The letter explained the basics of fracking, its dangers, its relatinship to New Jersey, and a call for Middlesex County to outlaw the practice. 

"Each new fracked well needs millions of gallons of water to break rock formations that then resurfaces as wastewater with potentially extreme levels of harmful contaminants," the letter explains. 

The letter was signed on by some two-dozen organizations, including businesses within Middlesex County and environmental and social activist groups, and including the New Brunswick Environmental Commission, New Brunswick Community Food Alliance, Environment New Jersey, NY/NJ Baykeeper, and Food and Water Watch. 

According a 2011 publication from the U.S Geological Survey, the North Newark Basin, which holds an estimate 867 cubic billion feet of natural gas, runs under much of central Jersey, including Middlesex County. 
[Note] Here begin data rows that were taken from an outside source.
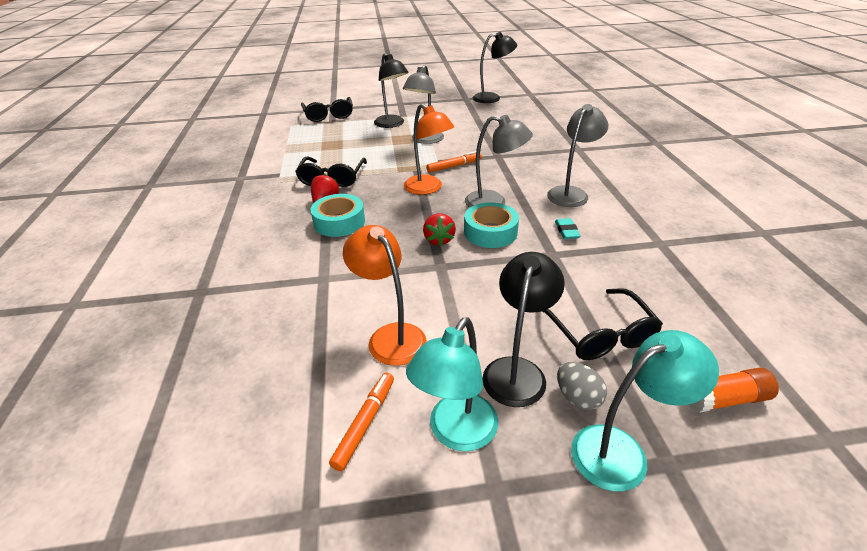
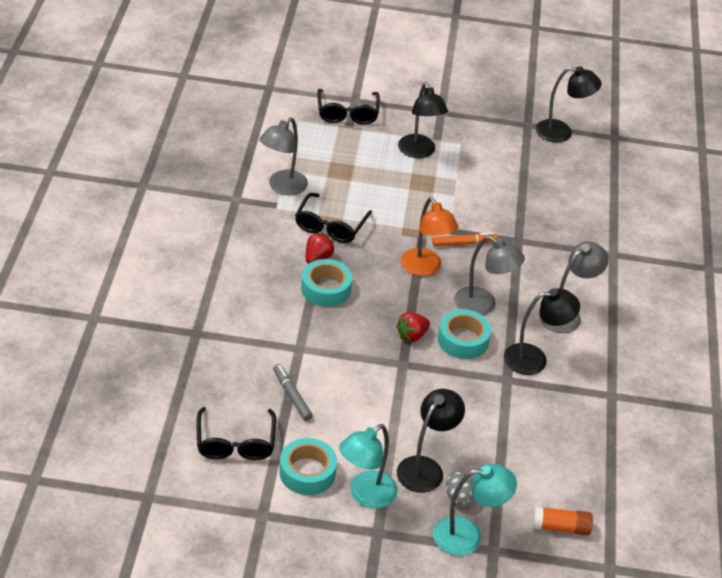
camera: 10 degrees right, 5 degrees up
(324, 329) = (292, 395): none -> grey marker
(365, 423) = (307, 472): orange marker -> turquoise tape
(390, 336) = (342, 415): orange lamp -> none
(425, 140) = (447, 192): grey lamp -> grey lamp (282, 187)
(439, 240) = (412, 335): red strawberry -> red strawberry turned 45 degrees clockwise
(566, 231) = (534, 358): turquoise eraser -> black lamp
(600, 334) = (503, 459): black glasses -> black glasses (235, 443)

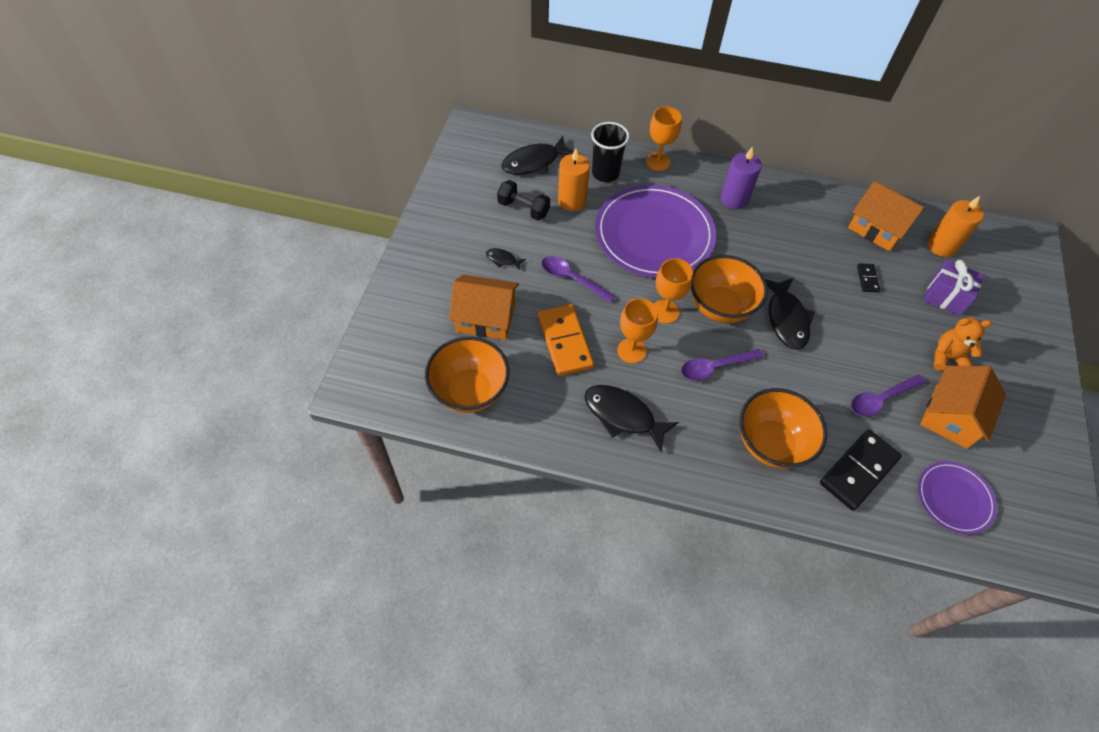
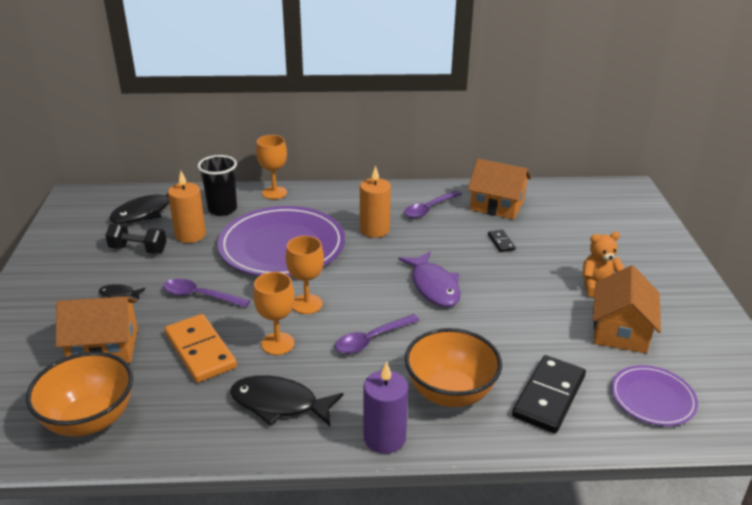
camera: 15 degrees left, 25 degrees down
(720, 306) = (364, 289): orange bowl -> none
(734, 199) = (356, 207): purple candle -> purple candle (384, 438)
(786, 319) = (433, 286): black fish -> purple fish
(880, 399) = (548, 331): purple spoon -> purple spoon (429, 209)
(941, 246) = (558, 208): orange candle -> orange candle (374, 230)
(945, 296) = (577, 242): purple gift -> none

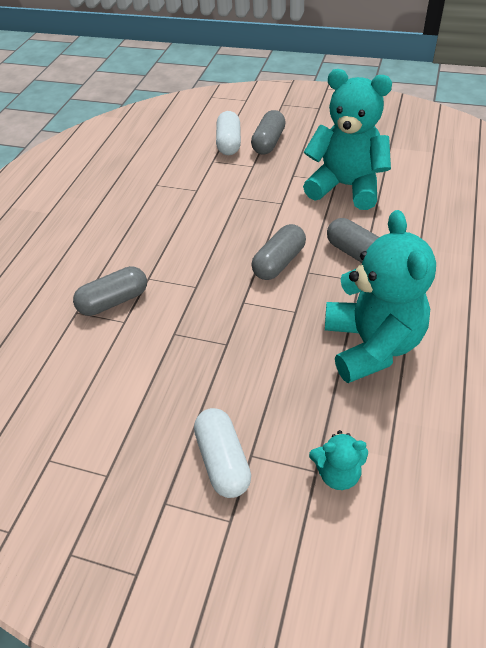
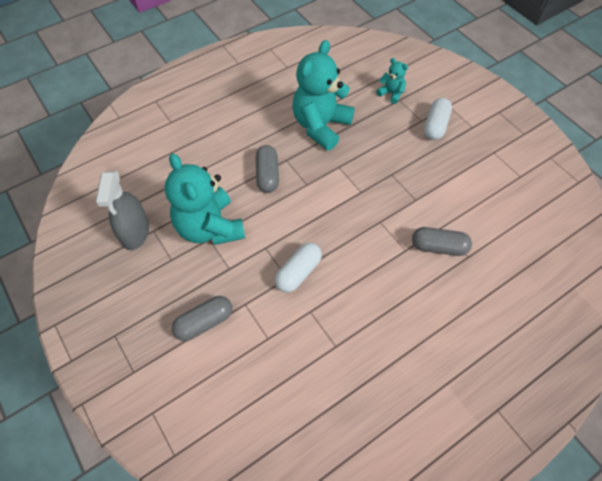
camera: 145 degrees left, 10 degrees up
(229, 143) = (234, 351): white capsule -> white capsule (298, 272)
(279, 262) = (316, 202): grey capsule -> none
(397, 150) = (135, 232): none -> grey spray bottle

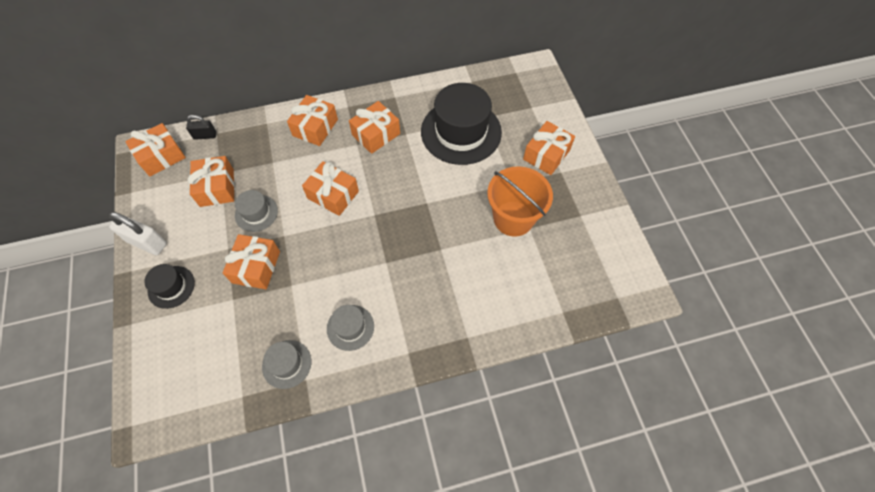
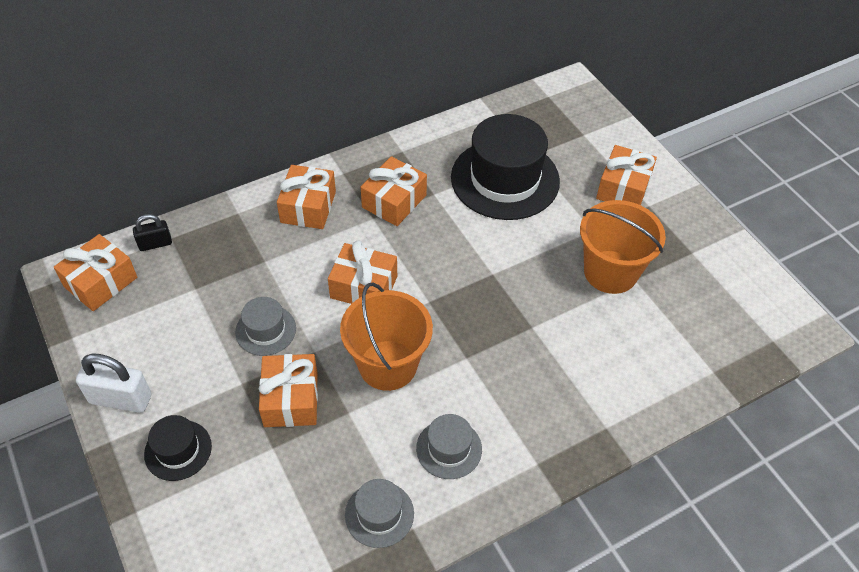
camera: 15 degrees left, 10 degrees down
(217, 188) = (197, 308): orange gift -> none
(329, 256) = (388, 365): none -> orange bucket

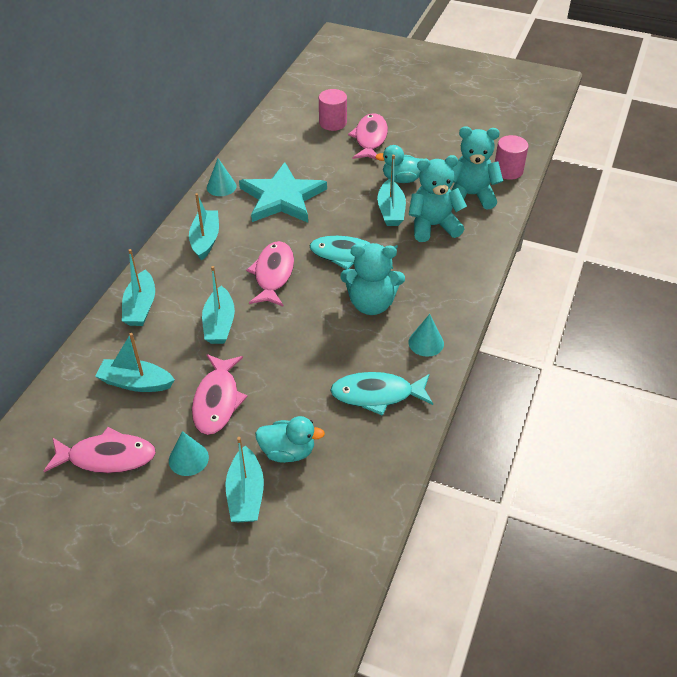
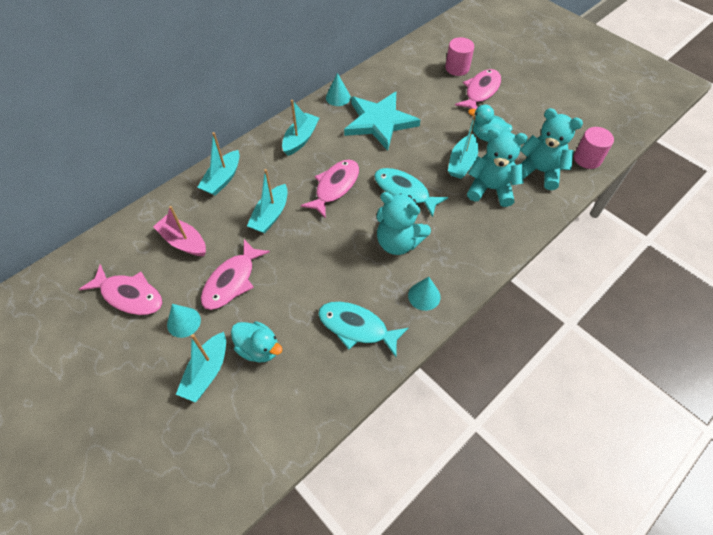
camera: 25 degrees right, 10 degrees up
(136, 383) = (183, 241): turquoise boat -> pink boat

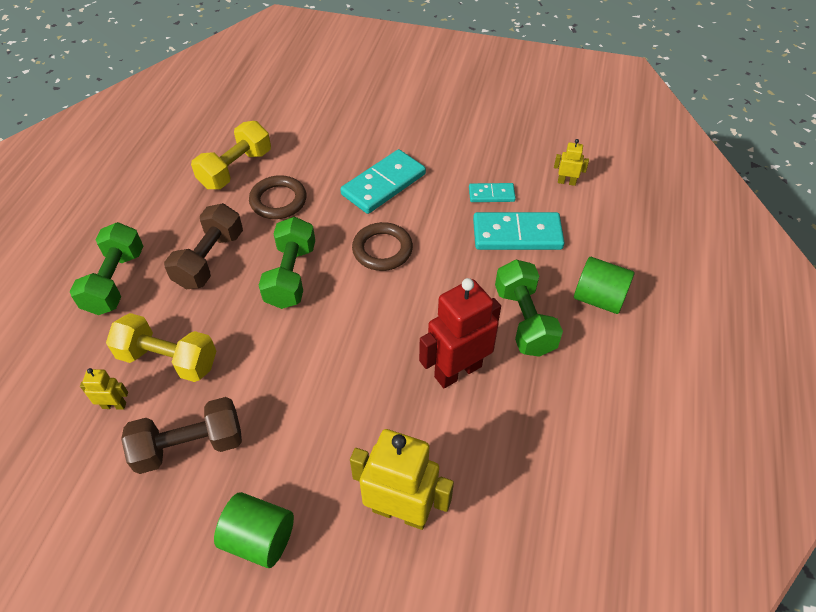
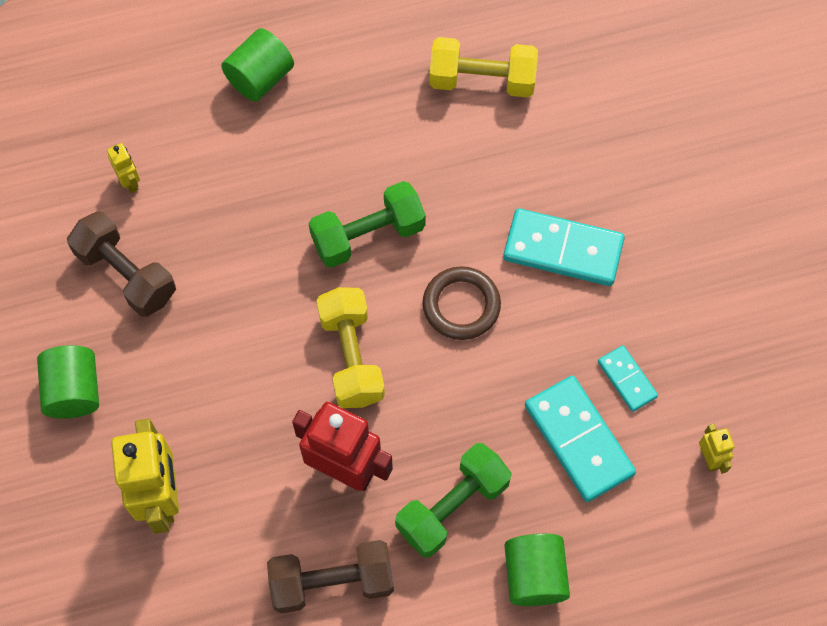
camera: 60 degrees right, 15 degrees up
(115, 281) = (260, 78): green dumbbell -> green cylinder
(168, 360) = (201, 192): yellow dumbbell -> yellow dumbbell (351, 357)
(210, 259) = (340, 144): brown dumbbell -> brown dumbbell (332, 582)
(278, 201) = (463, 155): brown ring -> none

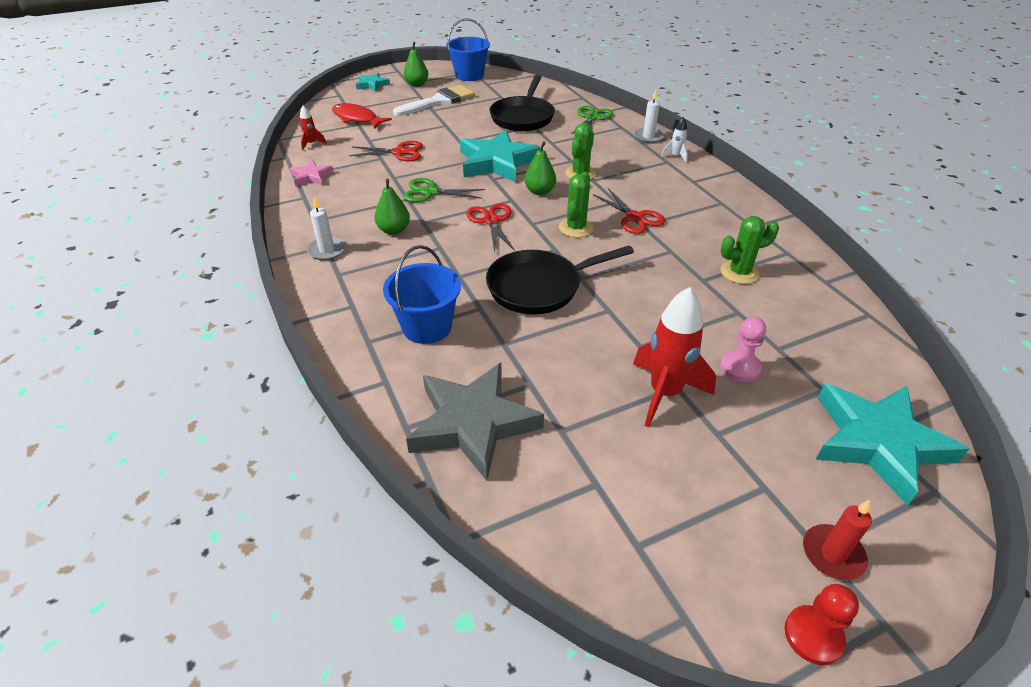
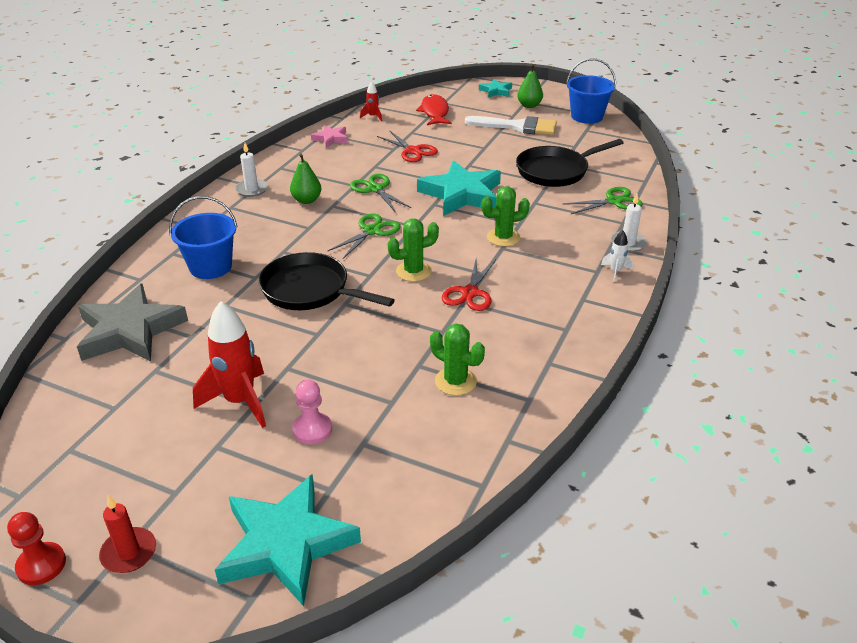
camera: 50 degrees right, 5 degrees down
(491, 221) = (372, 231): red scissors -> green scissors
(539, 191) = (445, 232): green pear -> none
"People are surprised to learn that there's shale under New Jersey," Petrie said.  "People think it's a Pennsylvania and New York issue." 

In September, Highland Park passed an ordinance to ban fracking, while activists in New Brunswick were gathering hundreds of signatures to force a public vote on the issue.

New Brunswick's City Council had, at first, appeared to support a ban.  But after hedging for months, they spontaneously passed a ceremonial resolution that activists said was "worse than doing nothing."

If passed, the reslution would show that the Board of Freeholders does not support fracking, and effectively ban the practice in Middlesex County. 

The Freeholders' meeting will take place tonight at 7pm in the Middlesex County Administrative Building at 75 Bayard Street in New Brunswick. 

Tonight's agenda includes #13-2353-R, a resolution titled "Ban Hydraulic Fracking throughout the County of Middlesex and Urge Governor Christie to Support Legislation Banning Hydraulic Fracking throughout the State of New Jersey."

It is sponsored by Freeholder Director Ronald Rios of Carteret, and listed under the County Counsel's section of resolutions on tonight's agenda.